Our objective was to correlate AlloMap score with acute cellular rejection (ACR) by endomyocardial biopsy (EMB), donor specific antibody (DSA), cardiac hemodynamic data, cardiac allograft vasculopathy (CAV), and allograft function by echocardiography in pediatric heart transplant (HT) recipients. Retrospective data were collected on all consecutive pediatric HT patients, who had AlloMap tests, cardiac catheterization, EMB, left ventricular shortening fraction (LV SF), ejection fraction (LV EF), and fractional area change in right ventricle (RV FAC) by echocardiography that were obtained concomitantly on same day for routine surveillance for cardiac rejections in asymptomatic patients. Fifty five patients included in the study. Median age at HT was 5.1 years (range, 0.9 -14.1). Median number of RHC was 4 and both RHC and LHC was 2 per patient. The median AlloMap score for entire cohort was 32 (range, 18-37), in both grade 0R (n=67) and grade 1R (n=140) were 32 (range, 29-35), whereas in grade 2R (n=3) score was 35 (range, 33-37). There was no significant difference in AlloMap scores between ACR grades (Fig A), DSA (Fig B), or CAV status (Fig C). There was modest correlation between AlloMap scores and mean RAP (R2 = 0.05, p = 0.002), and PCWP (R2 = 0.03, p = 0.02). Patients on Tacrolimus only had higher scores (Fig D). No correlation between AlloMap score was found with LV SF (p=0.3), LV EF (p=0.5), or RV FAC (p=0.8).

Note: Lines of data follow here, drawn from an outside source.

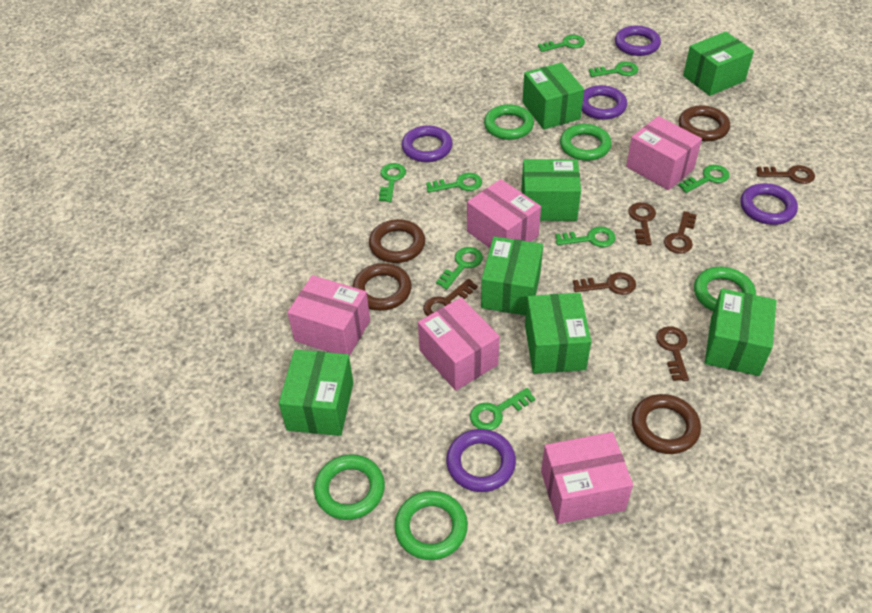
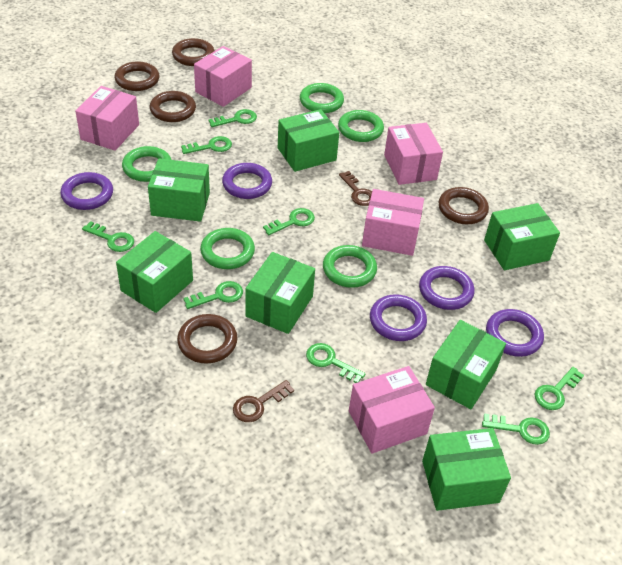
brown key: 6 -> 2
brown ring: 4 -> 5

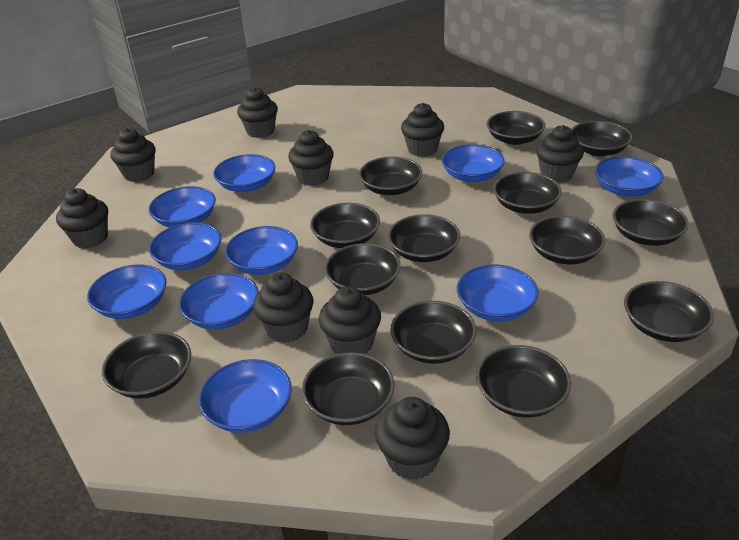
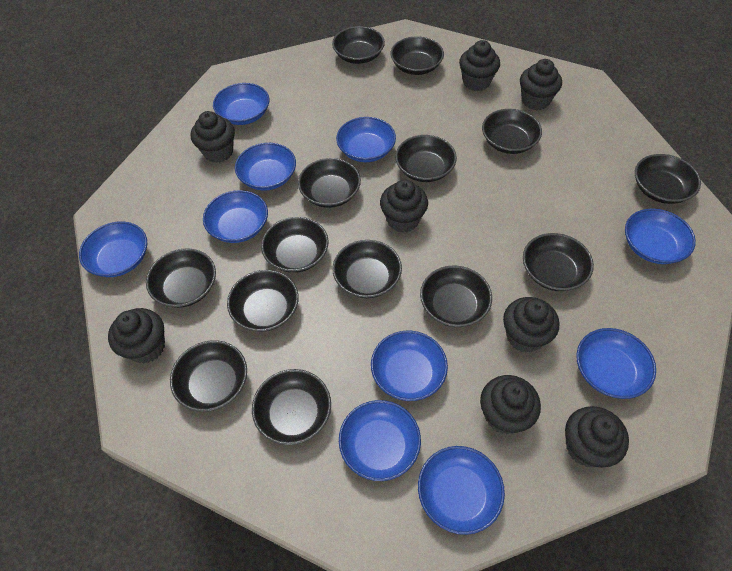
black cupcake: 9 -> 8

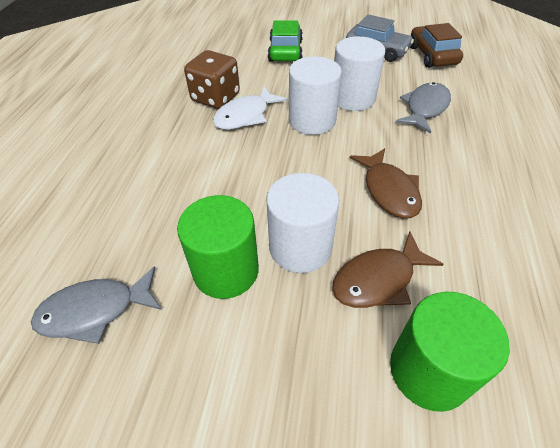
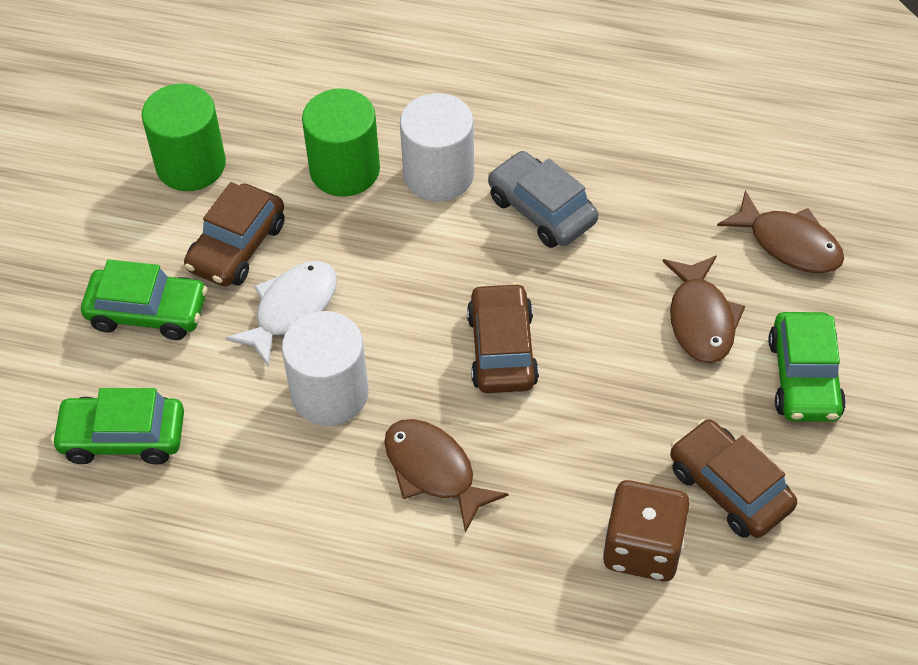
brown car: 1 -> 3
brown fish: 2 -> 3
green car: 1 -> 3
grey fish: 2 -> 0
white cylinder: 3 -> 2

AlloMap scores were higher in <2 versus ≥2 years of age at HT (Fig E), and scores were trending higher with time after HT (Fig F). AlloMap scores are not predictive of ACR in asymptomatic pediatric HT recipients. Moreover, AlloMap scores are higher in children <2 years of age at the time of HT. Monitoring of serial AlloMap scores could potentially reflect changes in allograft performance which could help determine indications for EMB. Patients have predictably higher AlloMap scores with time after HT due to changes in hemodynamics associated with cardiac remodeling.